0580 - De l’unité de la pensée et de la vie.
Musarder, il me plait de musarder dans ces décombres enfouis, et de flâner au bord des précipices de dissonances. Dans ce fatras de bruits incongrus, j’entends la légèreté comme un silence… un silence comme une eau claire s’égoutte à la proximité de ma chair.
Rien de ce qui s’écrit n’a la charge du vivant, le poids est ailleurs. D’un trébuchement l’habile souplesse fait des boucles et les songes deviennent ses frisettes, ses anglaises qui ondulent la chevelure des rêves. Le jeune garçon continue à désigner du doigt le futur vieillard mais le temps s’est arrêté pour se désaltérer. L’orgueil devra s’incliner et la fierté sera désuète. La chasse aux trésors de cette vie ne nous fera pas dévier d’un iota des splendeurs involontaires vers lesquelles se tendent toutes les pulsions, ni des perceptions imperceptibles de l’onde liquoreuse qui saura toujours enflammer les prémices de la jouissance. La jubilation mouchetée s’habille des combats qu’elle embrasse. Meilleur encore que le vin de mon sang, l’amour qui conduit à l’ivresse sait inonder ce que nulles terres ne savent assouvir. Tous les vents du monde soufflent sur mon jardin et mordent de mes fruits mûrs. Je cueille l’abondance mûrie et me lave de son jus.
J’ai cherché et je n’ai pas trouvé. J’ai cessé pour un temps de chercher. La plaine verdoyante accueille mes ombres endolories avant qu’elles ne fuient sur l’autre face repoussée par le souffle du jour qui éclos tel un oisillon déployant ses ailes et s’étirant des torpeurs d’un premier sommeil.
Dans une réminiscence soudaine, une gorgée de beau remonte à ma surface. Le beau et le bon s’amplifient à n’être qu’un et unique. Toute beauté me dévoile à une aptitude nouvelle. La beauté m’agrandit.
Cet autre moi-même finalement détermine ma valeur. Il dresse sans détour toutes les faces fragmentées de mes sens. L’interprétation de mes valeurs se fondent à la vie et c’est de l’existence elle-même dont il s’agit et non d’une valeur au sens hiérarchique, bien sûr. A être deux en moi-même, je m’évalue de mes perspectives. Je me résume dans cette notion d’artiste et d’interprète par lesquelles je m’explore, selon une pensée Nietzschéenne de l’unité de la pensée et de la vie. Sans plus savoir vraiment qui de la pensée où de la vie active l’autre. Je me rends compte combien penser mutile et asservi. Et cette confusion est ma fuite.

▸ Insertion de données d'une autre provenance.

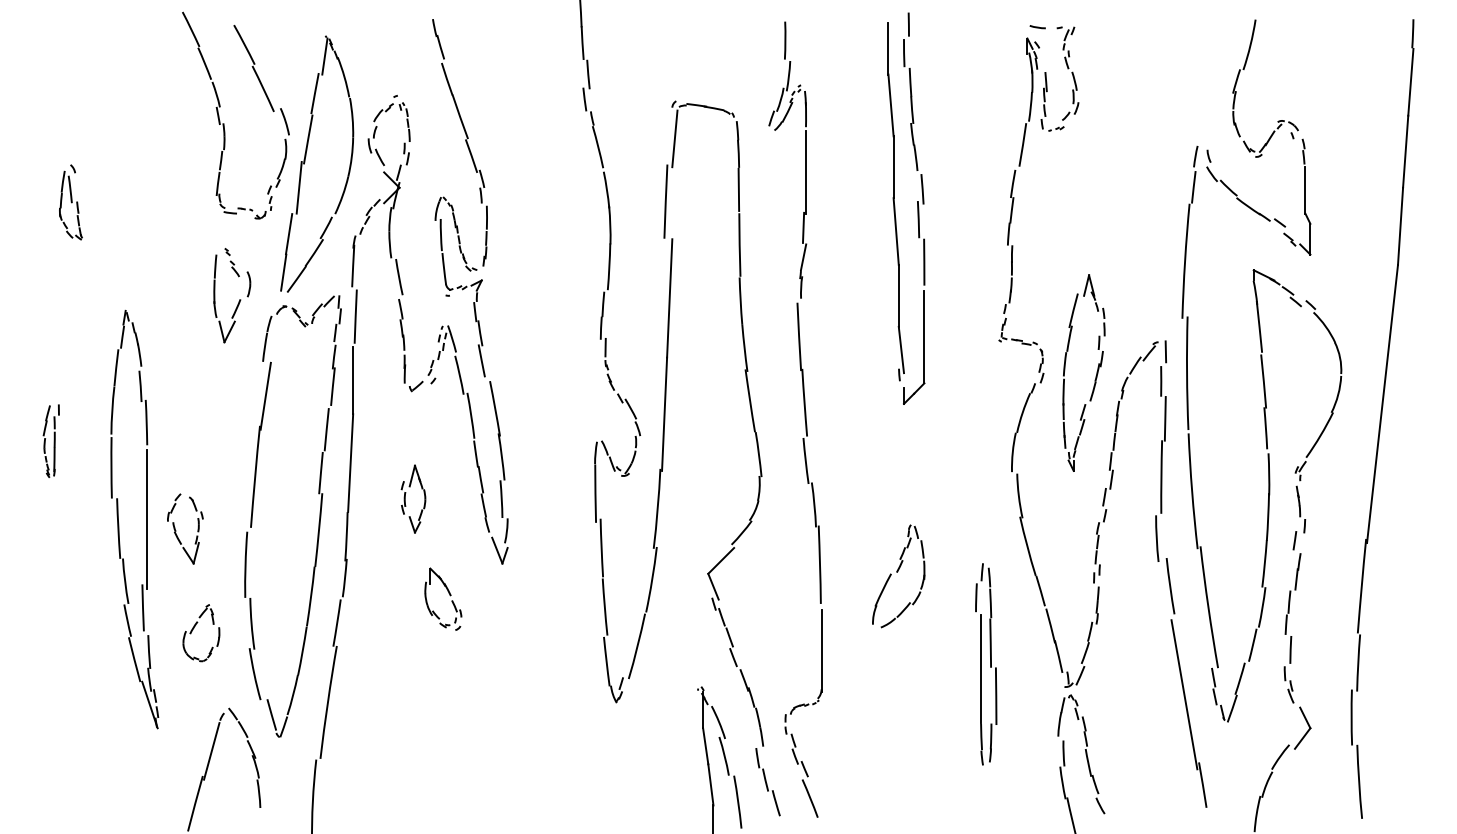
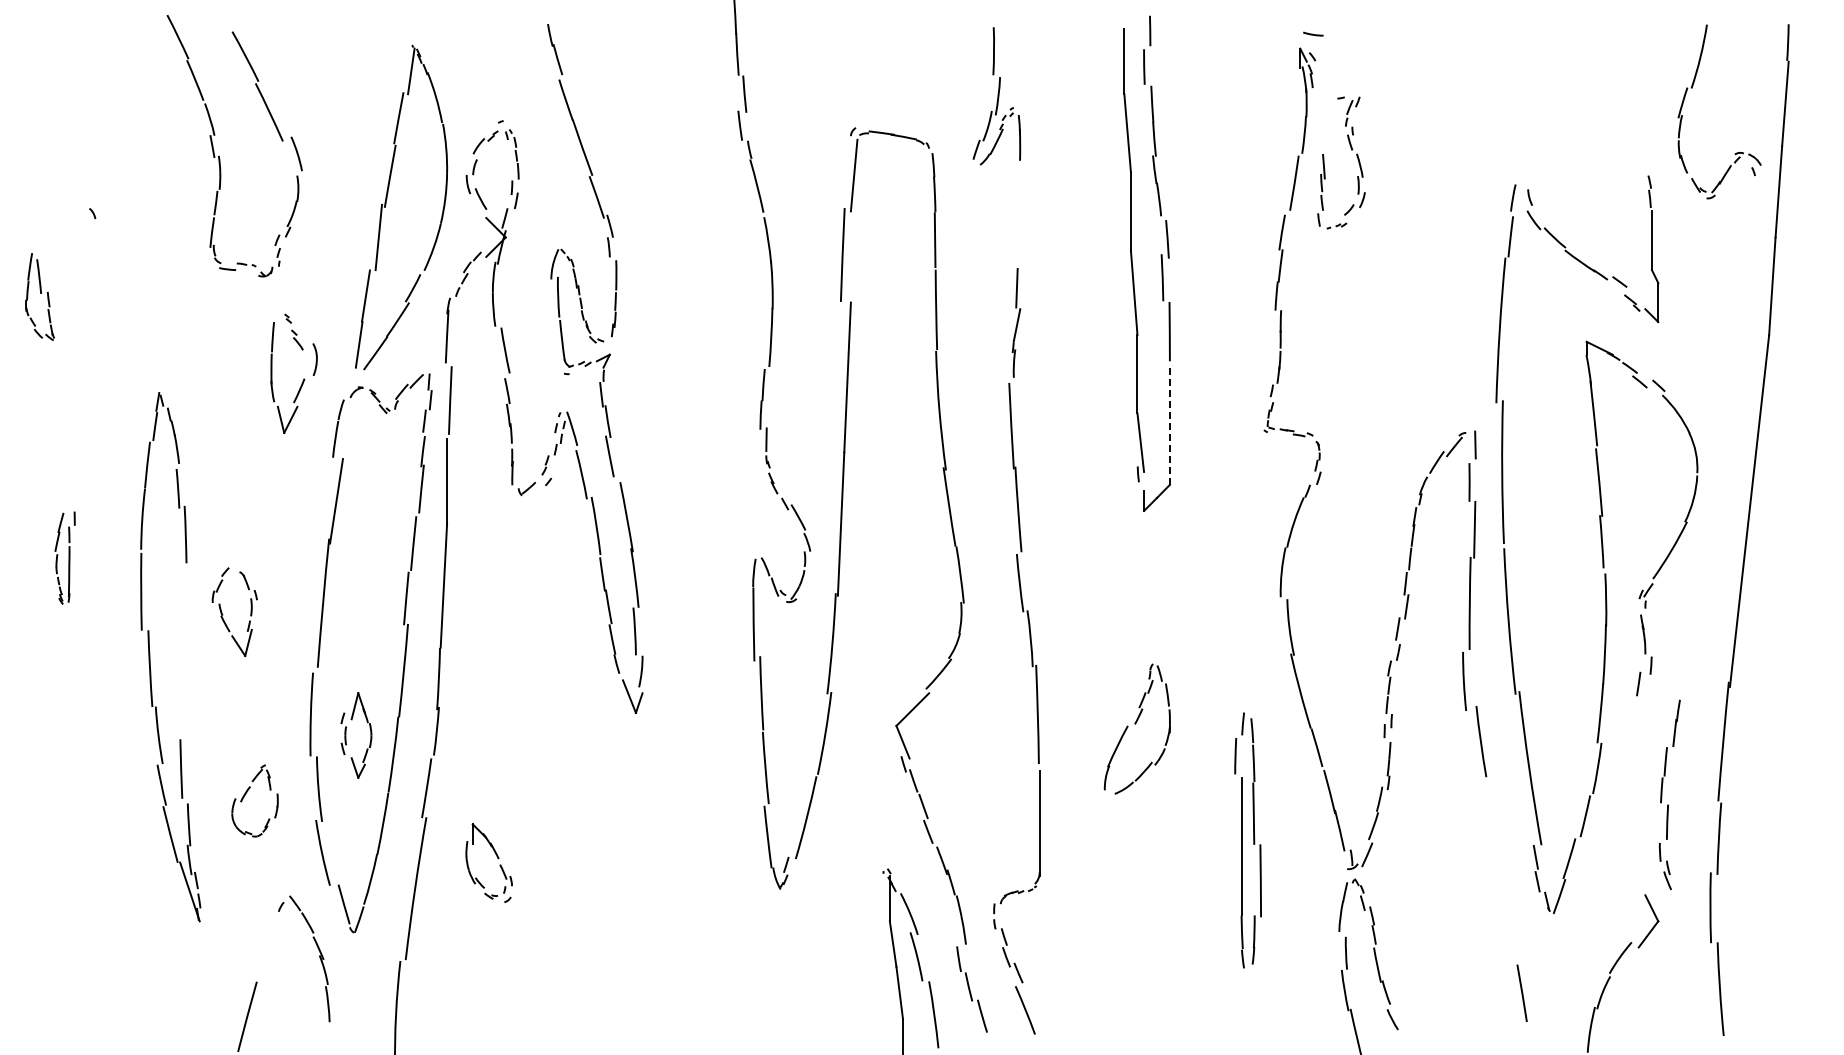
part: (1067, 69) -> (1351, 150), moved
part: (1244, 70) -> (1692, 88), moved
part: (223, 123) -> (219, 155), moved
line: (806, 172) -> (1020, 217), removed
part: (70, 205) -> (39, 296), moved
line: (924, 337) -> (1169, 426), solid -> dashed
part: (1095, 376) -> (1386, 476), removed
part: (405, 499) -> (346, 735), moved
line: (147, 519) -> (186, 657), removed
part: (176, 530) -> (223, 614), moved
part: (449, 595) -> (497, 858), moved
part: (1286, 628) -> (1662, 794), moved
line: (1184, 694) -> (1498, 878), removed
line: (211, 751) -> (267, 950), removed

Se construire est vraisemblablement, tout à la fois, se dégénérer et s’amplifier des vides engendrés dans l’affirmative de ses oppositions.
Cette idée de descendre au plus profond de soi, au plus redoutable de l’angoisse pour y trouver une source, me plait et me séduit. C’est du vulnérable qui est en nous qu’il me semble être possible de désaltérer ma soif d’être. Ce n’est que démuni que j’entends m’étonner. Et ce n’est que la solitude de l’étonnement non partagée qui prohibe le tendre moteur de mes ferveurs à m’expatrier tout entier dans la joie qui récure l’entendement. Faut dire que j’ai toujours était un cancre à l’école de la vie.